There is yet another fundamental question to be discussed and this is the crucial influence that the Deobandi school exercises on the Tabligh Eddawa, the largest world Islamic missionary movement originated, like the Egyptian Moslem Brothers, at the end of the 1920’s. This current – which following the many emigration routes came and rapidly spread throughout the West – imbues the codified and ritual Deobandi Islam with the ardour of a message of salvation. This preaching is “directed downwards”, to the immigrant population, to the Moslems with identity crises and to new Islam converts. Hostile to any kind of political prospective of a revolutionary nature, the movement assumes, rather more, the characteristics of a sect, for the incessant brain washing of its affiliates on the necessity of adopting a rigid code of self-discipline and prayers useful to the preservation of the Islam identity and to safeguard against the temptation of non-Islam. However, this extreme rigor risks provoking obsessive forms of alienation towards any “contagion” with the West, and leaves itself open to speculation by extremist Islamic formations, interested, through its c.d. “connectors” to recruit from among the immigrant community, “a fresh set of bodies” for the different Qaeda fronts.

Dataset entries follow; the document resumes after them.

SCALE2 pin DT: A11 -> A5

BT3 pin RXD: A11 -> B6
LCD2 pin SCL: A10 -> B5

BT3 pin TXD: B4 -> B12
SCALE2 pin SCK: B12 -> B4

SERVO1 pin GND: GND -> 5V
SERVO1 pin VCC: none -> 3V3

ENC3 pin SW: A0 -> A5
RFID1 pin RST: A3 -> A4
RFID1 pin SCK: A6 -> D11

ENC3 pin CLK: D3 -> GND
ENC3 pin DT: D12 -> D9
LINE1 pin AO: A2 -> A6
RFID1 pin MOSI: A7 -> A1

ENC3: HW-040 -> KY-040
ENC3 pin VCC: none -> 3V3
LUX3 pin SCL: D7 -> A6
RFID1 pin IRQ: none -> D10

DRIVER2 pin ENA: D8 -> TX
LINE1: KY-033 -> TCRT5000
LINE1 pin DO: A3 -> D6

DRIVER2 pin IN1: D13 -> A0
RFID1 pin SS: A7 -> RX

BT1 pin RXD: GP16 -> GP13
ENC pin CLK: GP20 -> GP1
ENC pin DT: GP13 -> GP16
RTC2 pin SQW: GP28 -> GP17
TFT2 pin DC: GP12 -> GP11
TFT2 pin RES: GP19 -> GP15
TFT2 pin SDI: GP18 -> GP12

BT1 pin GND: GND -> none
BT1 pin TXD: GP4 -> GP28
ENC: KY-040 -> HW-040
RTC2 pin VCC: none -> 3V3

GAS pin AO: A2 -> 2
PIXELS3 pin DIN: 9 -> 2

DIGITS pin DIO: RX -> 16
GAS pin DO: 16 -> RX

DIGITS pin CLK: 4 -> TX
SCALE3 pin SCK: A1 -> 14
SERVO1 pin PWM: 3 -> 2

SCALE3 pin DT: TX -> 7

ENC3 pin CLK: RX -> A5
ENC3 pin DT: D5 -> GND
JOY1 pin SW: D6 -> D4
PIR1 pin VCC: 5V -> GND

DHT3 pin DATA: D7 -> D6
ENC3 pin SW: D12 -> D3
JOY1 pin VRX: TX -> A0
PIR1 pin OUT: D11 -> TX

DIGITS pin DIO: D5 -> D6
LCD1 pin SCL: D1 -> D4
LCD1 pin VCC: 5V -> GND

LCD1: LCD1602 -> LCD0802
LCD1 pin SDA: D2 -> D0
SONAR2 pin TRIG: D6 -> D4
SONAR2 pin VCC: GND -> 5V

Individuals like Mohammed Sidique Khan, who exercised the leader’s fascination on the London group, can, in fact, manipulate the minds of youths who are apparently well integrated, and programme them for “martyrdom”, in the name of the triumph of Islam and with the promise of a “hereafter” where rivers flow with “milk and honey”.
It is a “drift away from the sacred”, built on those whom we have called the “born again”, which leads to – described in the manner of Emile Durkheim – a form of “altruistic suicide”, where the individual sacrifices himself to strengthen the group he belong to, the “universal Umma of believers”, which is still today, held to be under siege by the “unbelievers” in Iraq, in the moderate Arab countries, in the West. In this sense, the martyrdom operation is a landing place considered by the shaid as a natural consequence of his “rebirth” as an authentic Moslem, with a “normality” which walks among us and which, after London, leaves us disoriented, to grapple with the frustrating vertigo of the precariousness.